The pair continues to sit around 110.20-25 to start the session, the highest levels since 23 May 2019. The trading range (15 pips) today still leaves a lot to be desired and traders will be looking towards the risk mood for more clues towards the end of the week.
US stocks rallied to fresh record highs yesterday and that is helping with keeping the pair above the 110.00 level for the time being.
However, any further extension remains hard to come by with buyers still seemingly cautious after a solid bounce off support close to 108.00 at the start of the month.
Looking towards the upside, further resistance is seen closer to 110.50 with the 22 May 2019 high @ 110.63 also a level to be mindful about. Meanwhile, the threat for buyers will be if price falls back below 109.60-70 and settles back into the previous range.
As long as buyers can keep above that - and more incentive above 110.00 since the 100-hour moving average is close by - then it could open up a new range for the pair moving forward between 110.00 to 112.00 perhaps.

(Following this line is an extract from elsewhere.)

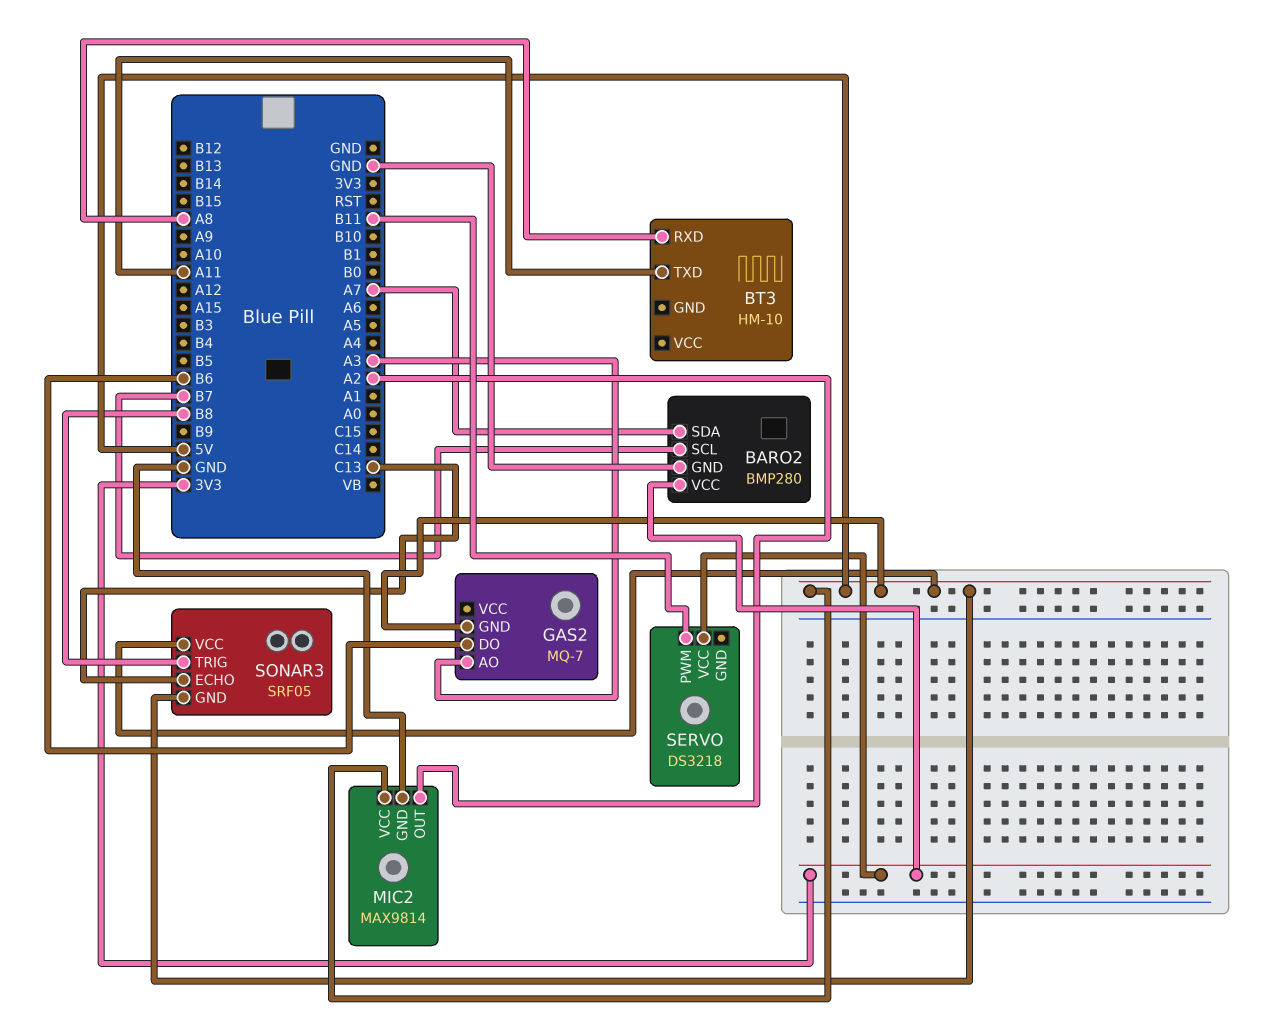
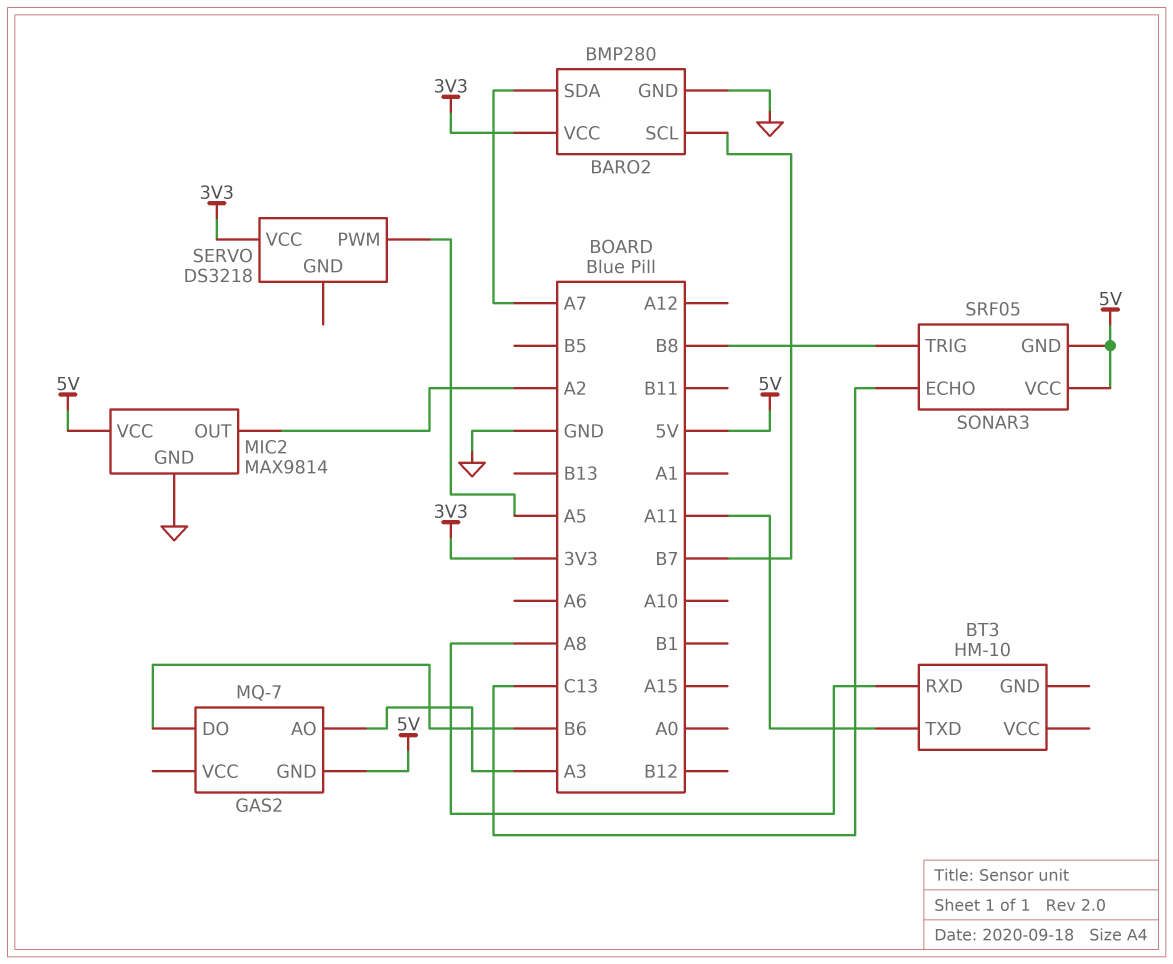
SERVO pin PWM: B11 -> A5

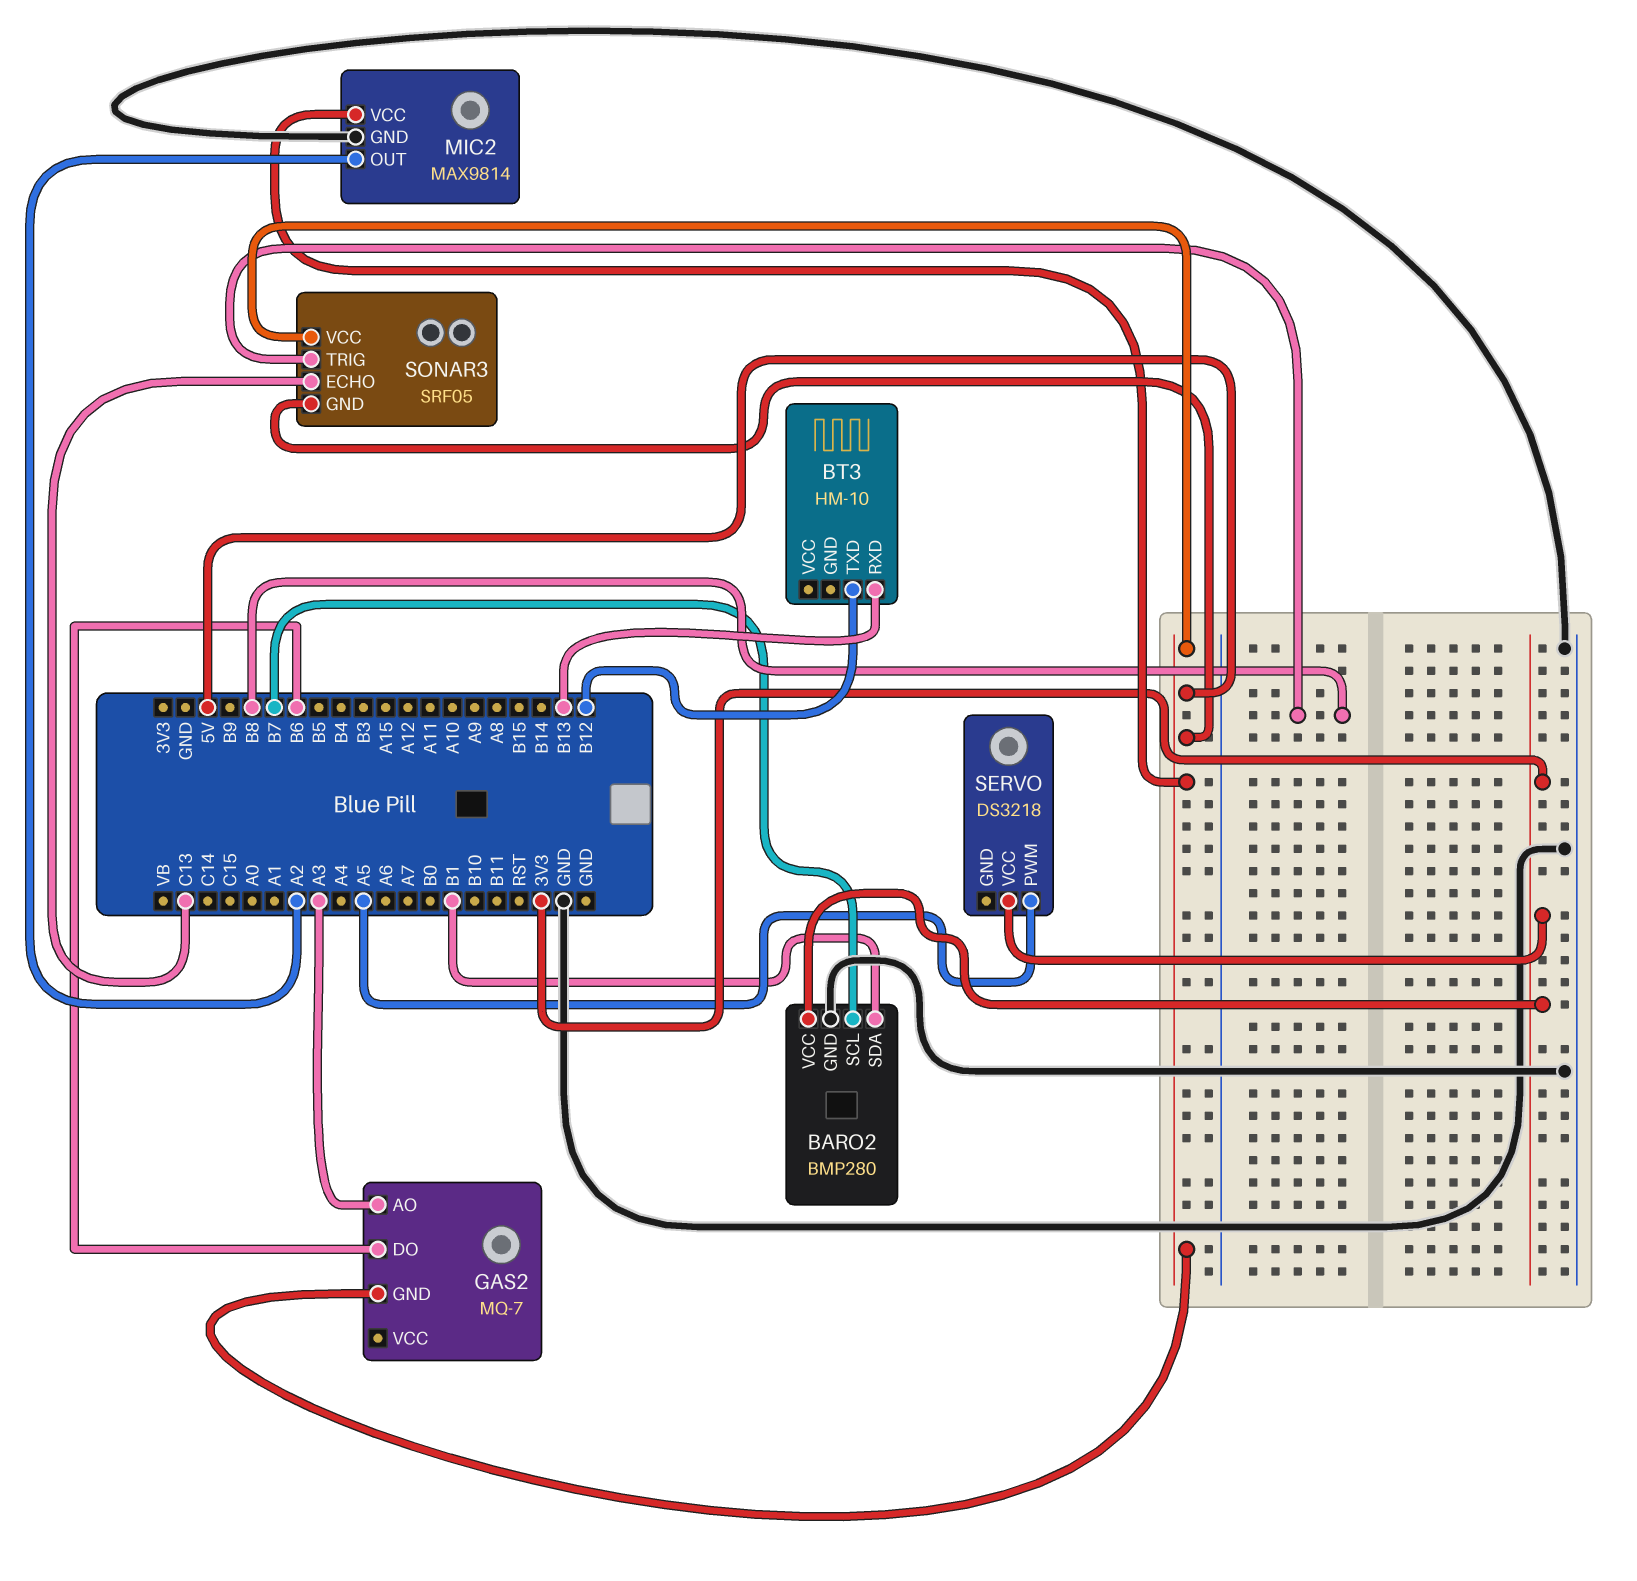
BARO2 pin SDA: A7 -> B1
BT3 pin RXD: A8 -> B13
BT3 pin TXD: A11 -> B12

All that said, I still reckon traders and investors are still seeking for some new theme in markets after the US-China trade deal signing. Without any clear focus or direction, yen pairs may have to look towards the equities market for some form of guidance.
In that regard, equities appear to still be holding up with the absence of any negative catalysts but just be mindful of profit-taking activity or any retracement since US stocks are keeping at record highs during earnings season.